El problema también se nota en la factura. Un filtro obstruido reduce el caudal de aire, hace que el aparato tarde más en alcanzar la temperatura marcada y fuerza el compresor. Resultado: menos confort y más gasto.
Amate insiste en que la limpieza no debería esperar a que el equipo huela mal, haga ruido o deje de enfriar. El mantenimiento básico debe llegar antes, sobre todo al inicio de la temporada de calor.
En muchos splits, la tarea es sencilla: abrir la tapa frontal, retirar los filtros, lavarlos con agua templada, dejarlos secar bien y volver a colocarlos. Aun así, siempre conviene revisar el manual del fabricante.
La frecuencia depende mucho del uso. Si el aparato funciona a diario, hay mascotas, polvo, humo o cocina cercana, la revisión debe ser más habitual. En viviendas con poco uso, puede bastar con controles estacionales.

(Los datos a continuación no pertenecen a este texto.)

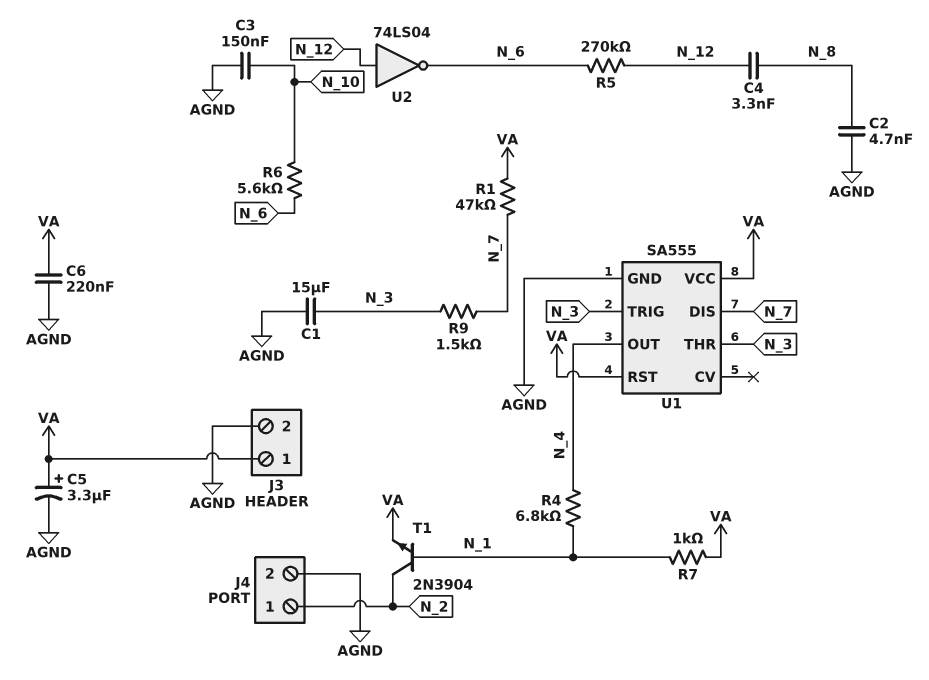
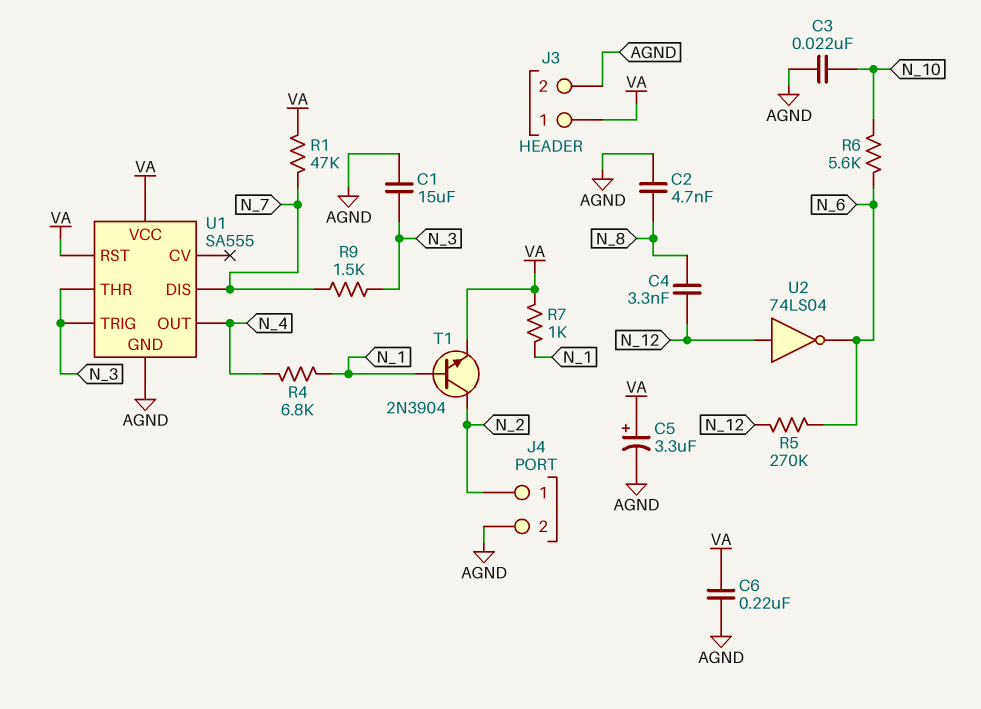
C3: 150nF (AGND, N_10) -> 22nF (AGND, N_10)

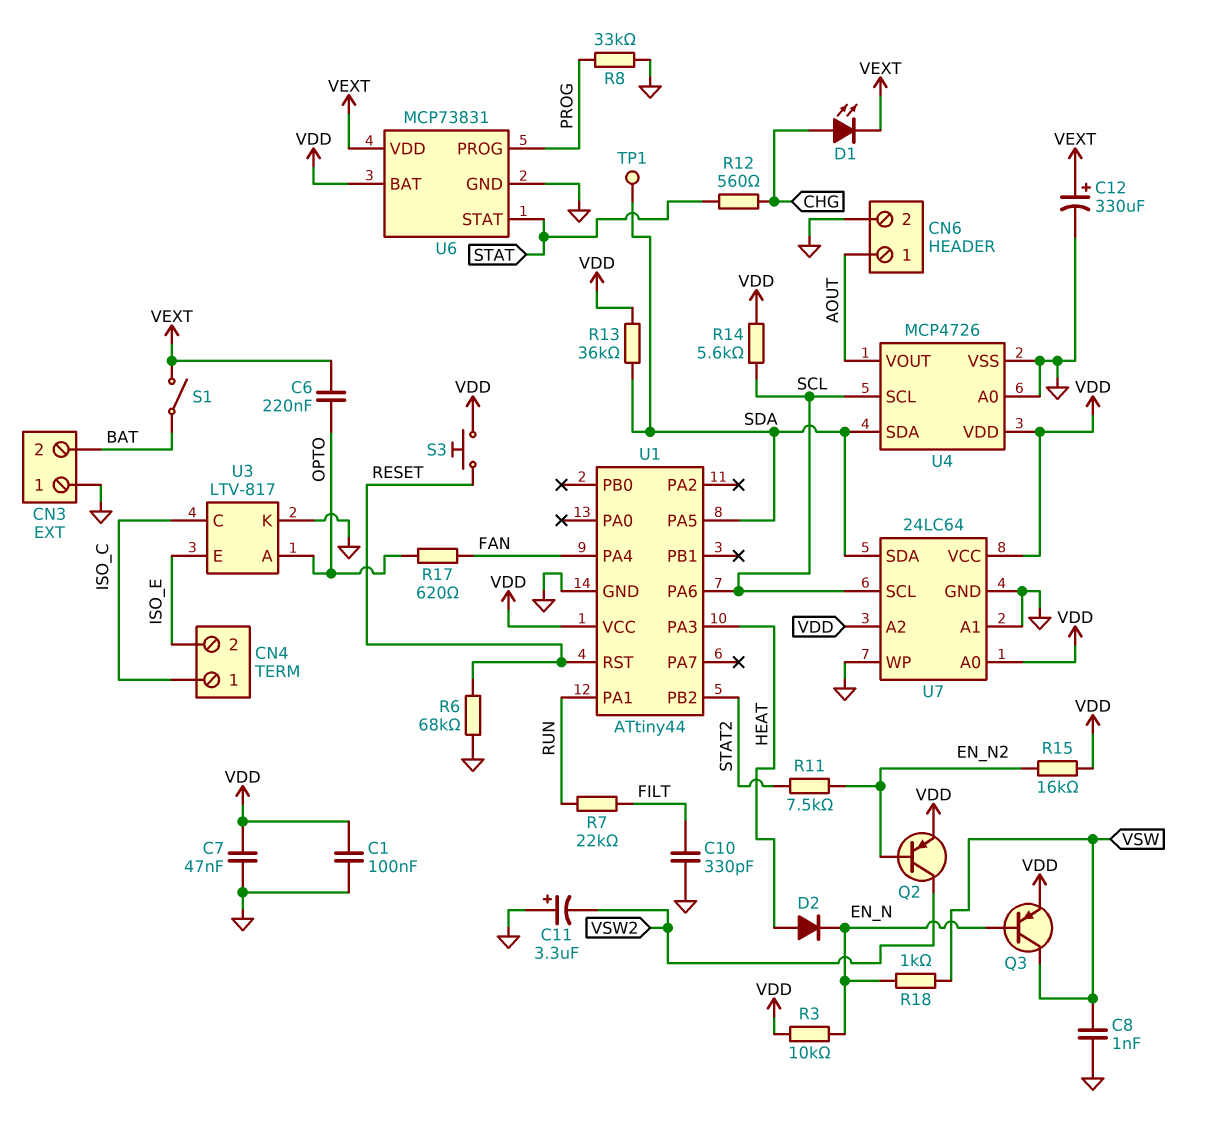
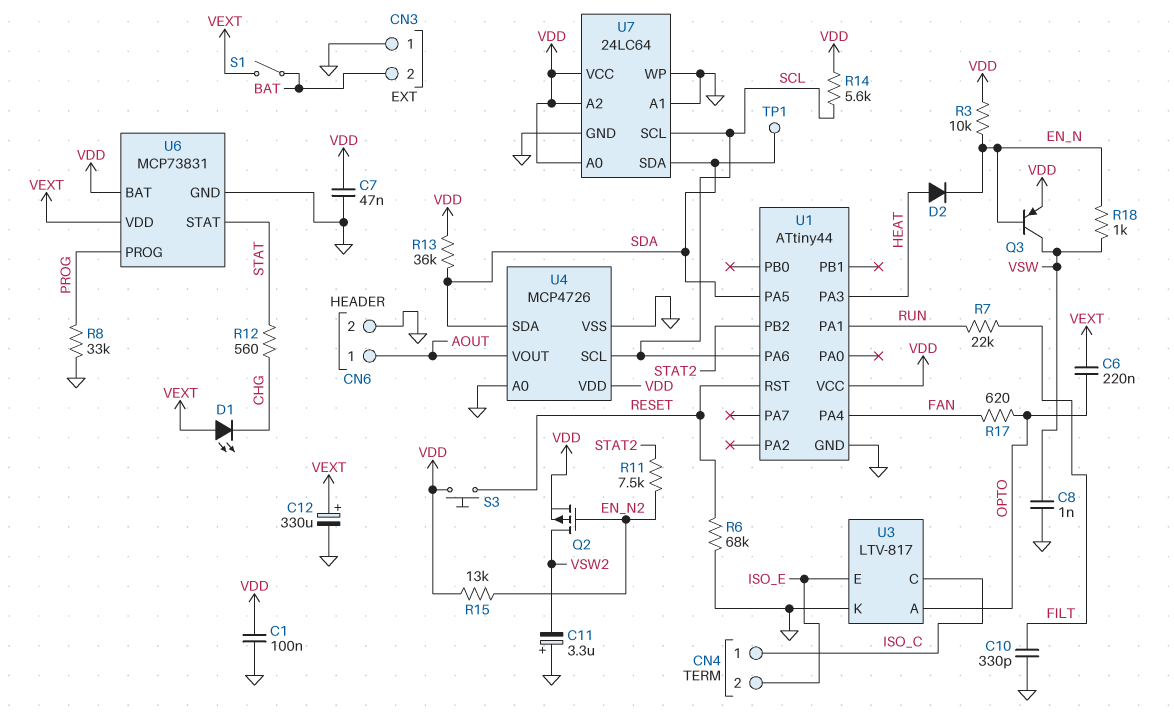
D1: LED (A CHG, K VEXT) -> LED (A VEXT, K CHG)
Q2: PNP (B EN_N2, C VSW2, E VDD) -> PMOS (G EN_N2, D VSW2, S VDD)
R15: 16k (EN_N2, VDD) -> 13k (EN_N2, VDD)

También hay señales de aviso. Si al encender el aire aparece olor a humedad, polvo o cerrado, el filtro puede estar saturado. Si enfría menos, no siempre falta gas: a veces el problema empieza por suciedad.
El uso eficiente no termina en el filtro. Temperaturas moderadas, modo noche, ventilación en horas frescas, persianas bajadas durante el sol fuerte y apoyo de ventiladores pueden reducir el esfuerzo del aparato sin perder confort.
La unidad exterior tampoco debería olvidarse. Hojas, polvo o suciedad en terrazas y fachadas pueden afectar al rendimiento. Esa parte, junto con desagües, circuito frigorífico o averías, ya requiere revisión profesional.
La conclusión es sencilla: antes de bajar más el termostato o asumir que el aire acondicionado ya no enfría, conviene mirar el filtro. A veces, el gesto más útil del verano está en abrir la tapa y limpiar.